Perez v. Kirk & Carrigan

822 S.W.2d 261 (Tex. App.—Corpus Christi 1991, writ denied)

In Brief

Perez v. Kirk & Carrigan is a cornerstone professional-responsibility case that illustrates how an attorney–client relationship can arise by implication when corporate counsel interviews a company employee after a catastrophic incident.

Key Issue

Can an attorney–client relationship—and the attendant duties of loyalty and confidentiality—arise by implication between corporate counsel and a company employee based on the attorneys' assurances and conduct, and if so, does voluntarily disclosing the employee's confidential statement to a prosecutor bar summary judgment for the attorneys on claims such as breach of fiduciary duty and negligence?

The Rule

In Texas, an attorney–client relationship may be established by an express or implied contract; no formal retainer or fee agreement is necessary. The relationship turns on the parties' conduct and the putative client's reasonable belief that the attorney is acting as his lawyer, coupled with the attorney's manifestations and assurances. Once formed, the relationship imposes fiduciary duties on the attorney, including the duty of loyalty and the duty to preserve client confidences. Communications made for the purpose of obtaining or facilitating legal advice are protected by the attorney–client privilege and may not be disclosed without the client's informed consent, absent a recognized exception. While Texas recognizes certain privileges and immunities for attorneys in the context of judicial proceedings, those protections do not confer categorical immunity for extra-judicial, voluntary disclosures to third parties that breach fiduciary duties or the attorney–client privilege. Summary judgment is improper where evidence raises a genuine issue of material fact on the existence of an attorney–client relationship, breach, causation, or damages.

Bottom Line

The court of appeals reversed the trial court's summary judgment for Kirk & Carrigan and remanded.
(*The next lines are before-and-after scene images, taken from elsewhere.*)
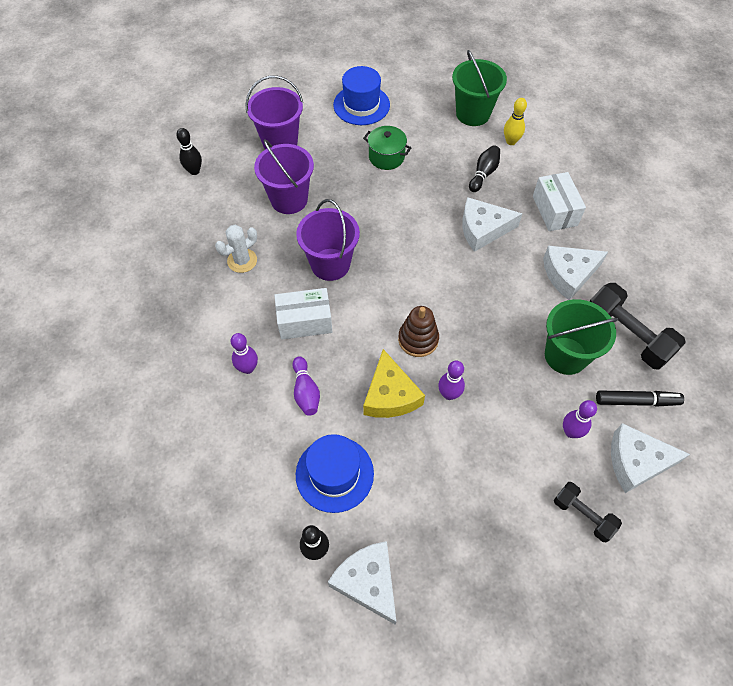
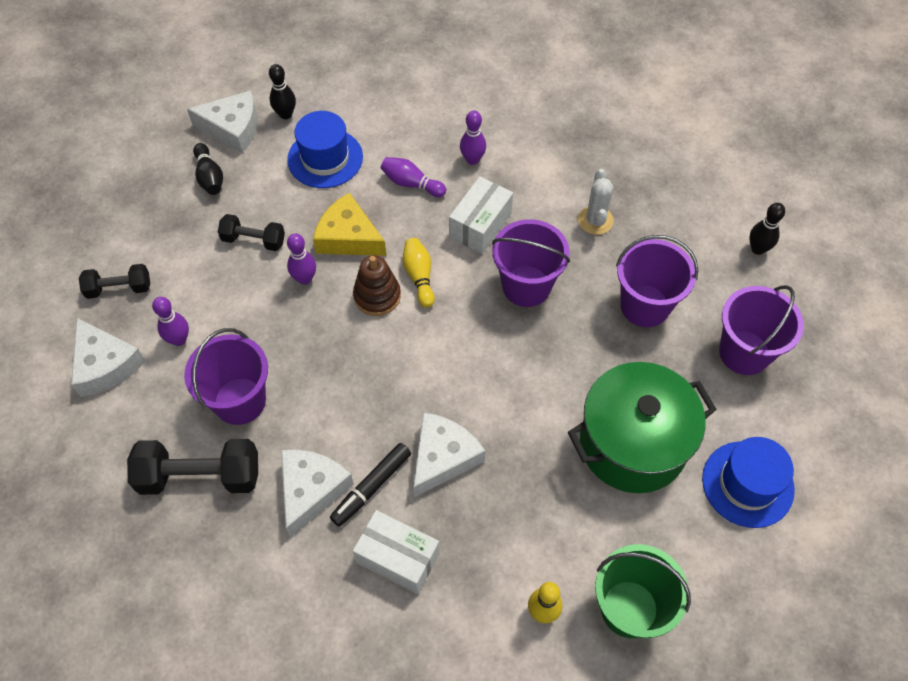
camera: 130 degrees right, 0 degrees up
(380, 327) = (419, 276): none -> yellow bowling pin
(386, 157) = (632, 444): green pot -> green pot, size x2.00
(453, 457) = (254, 240): none -> black dumbbell
(483, 174) = (518, 529): black bowling pin -> black bowling pin (209, 177)
(565, 355) = (240, 401): green bucket -> purple bucket
(636, 401) = (142, 418): black marker -> black marker (371, 487)
(636, 462) = (105, 365): white cheese -> white cheese turned 105 degrees clockwise

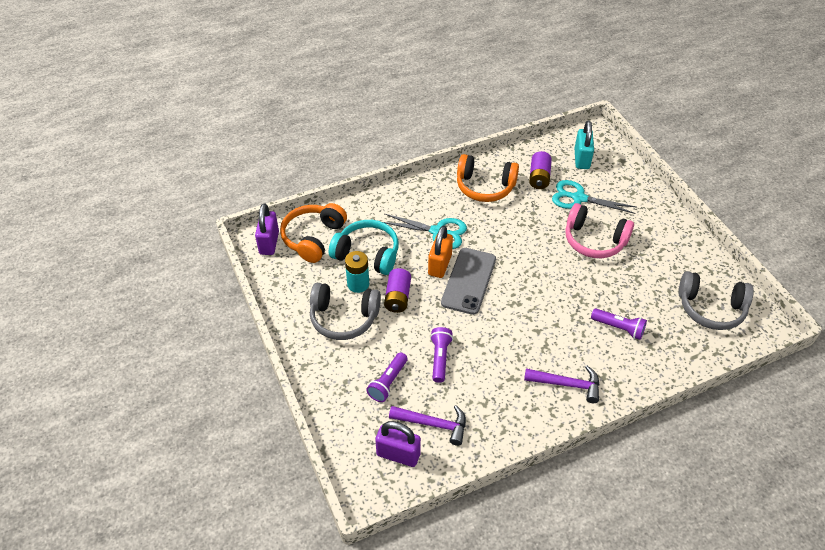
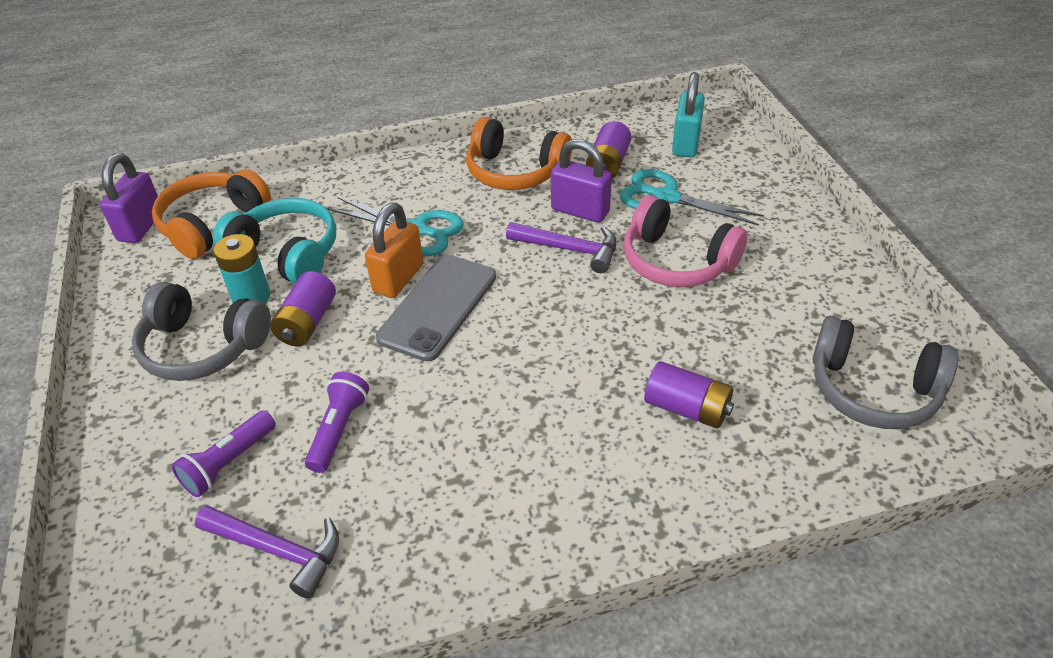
camera: 10 degrees right, 5 degrees down
(398, 454) = (187, 602): purple padlock -> purple padlock (580, 211)
(567, 384) = (559, 502): purple hammer -> purple hammer (569, 249)
(619, 328) = (687, 408): purple flashlight -> purple battery

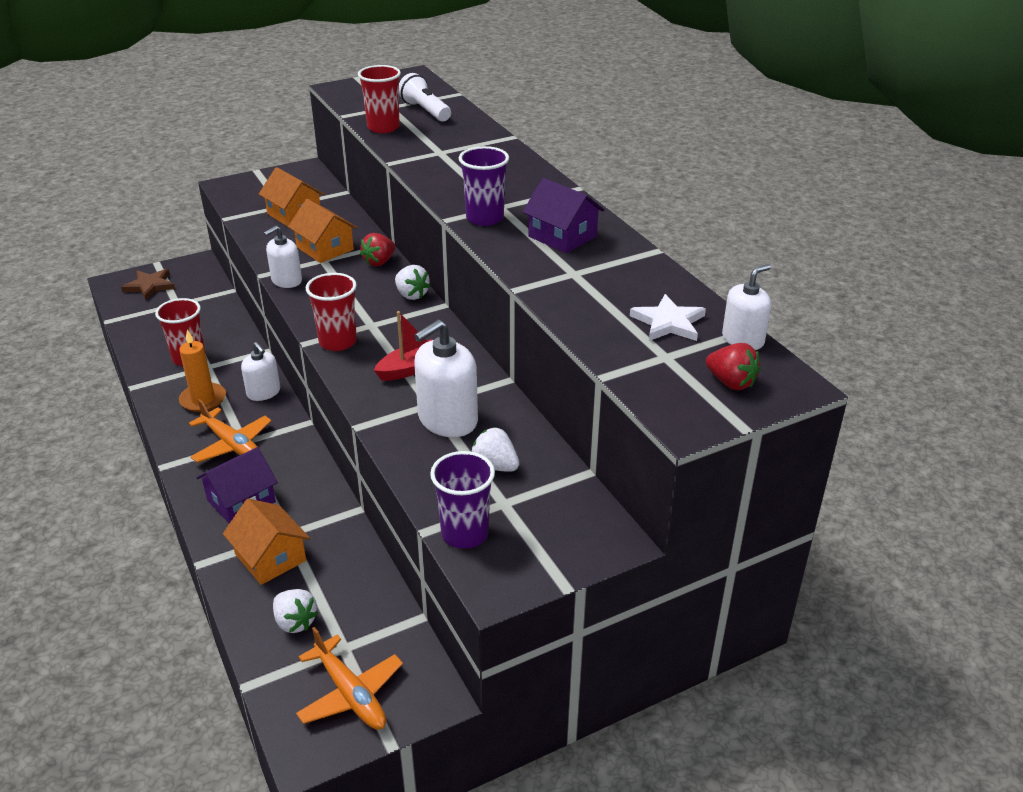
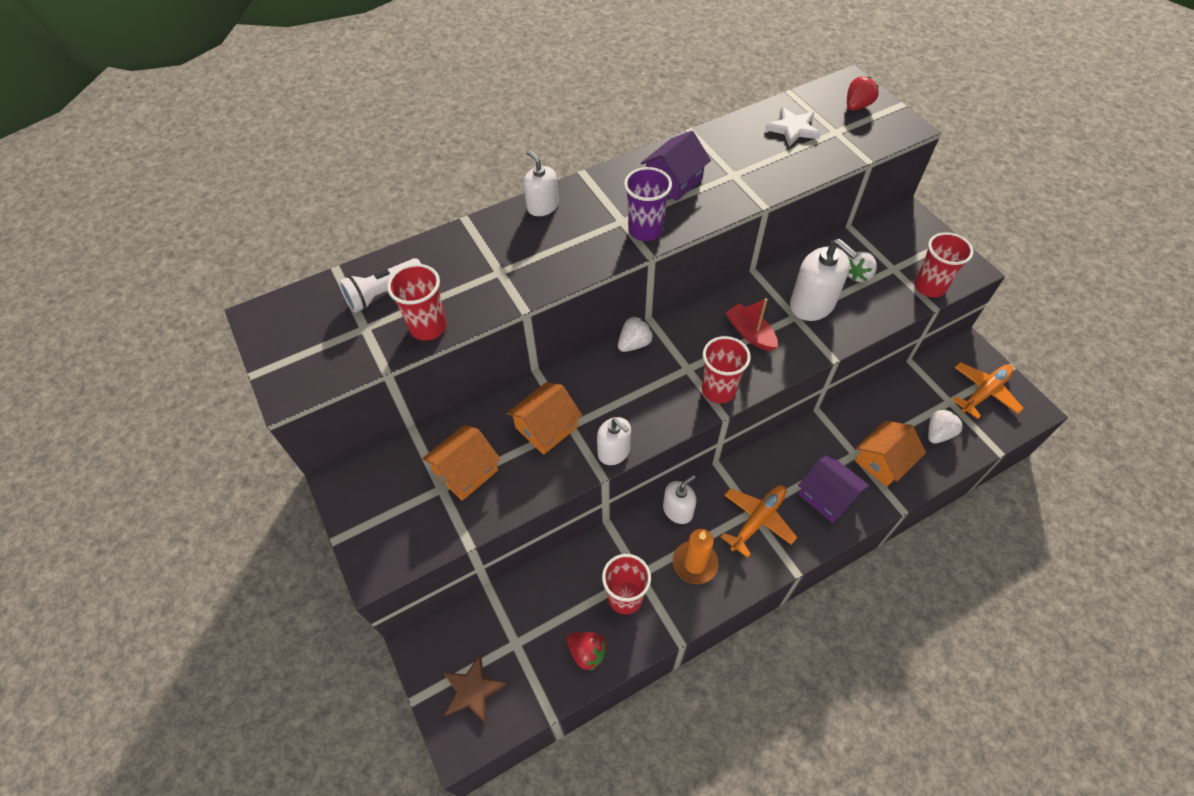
camera: 90 degrees left, 20 degrees up
(379, 262) = (574, 376): red strawberry -> red strawberry (587, 652)
(465, 533) = (929, 286): purple cup -> red cup
(743, 339) = (805, 98): white soap dispenser -> white soap dispenser (542, 206)

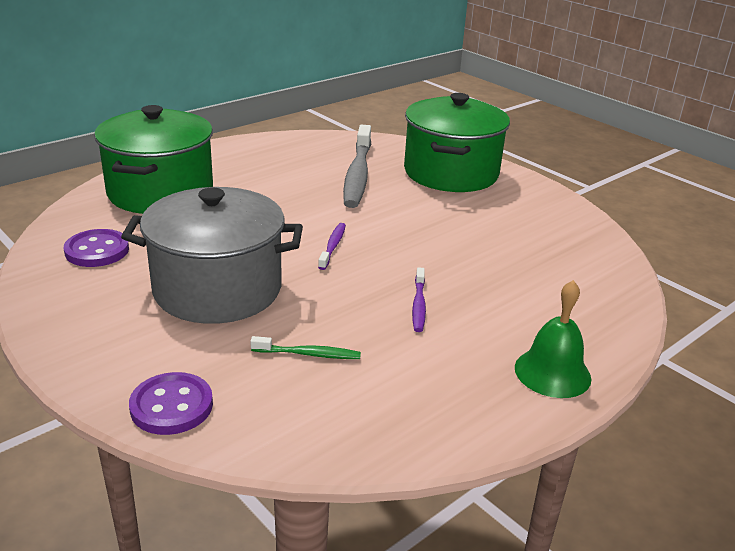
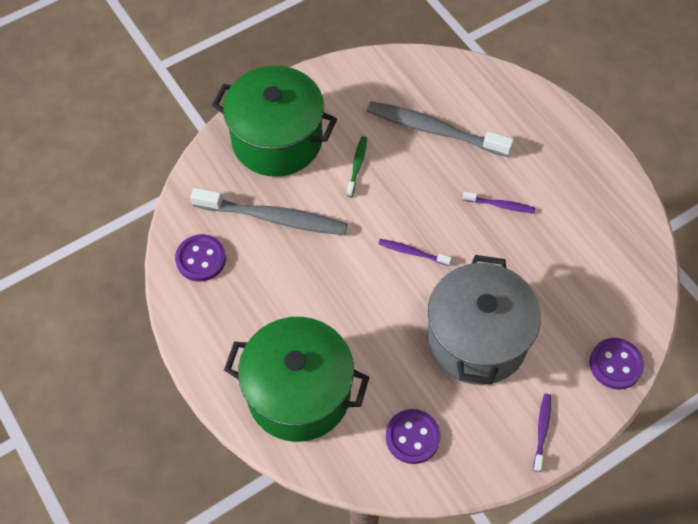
camera: 80 degrees left, 30 degrees up
(81, 338) = (542, 431): none -> purple toothbrush
(304, 147) = (201, 259): none -> purple button
(308, 354) = (559, 281): green toothbrush -> green toothbrush (357, 165)
(512, 257) = (434, 130): none -> grey toothbrush
(552, 372) = (577, 145): green bell -> none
Evidence created a fact issue as to whether an implied attorney–client relationship existed between the attorneys and Perez, whether the lawyers breached duties of loyalty and confidentiality by disclosing his statement to the district attorney, and whether any privileges or immunities shielded that conduct as a matter of law.

Why It Matters

Perez is a leading case on implied attorney–client relationships, attorney confidentiality, and corporate-counsel practice. It teaches that corporate attorneys interviewing employees after an incident must provide clear Upjohn warnings—identifying the organization as the client, explaining that the lawyer does not represent the employee personally, and clarifying that the company controls the privilege and may disclose the employee's statements. Assurances of confidentiality or suggestions of personal representation can create fiduciary duties and privilege in favor of the employee, exposing counsel and the firm to malpractice and breach-of-duty claims if confidences are later revealed. The case also signals the limits of attorney immunity for extra-judicial conduct, especially voluntary disclosures to third parties that are not necessary to the representation of the organizational client.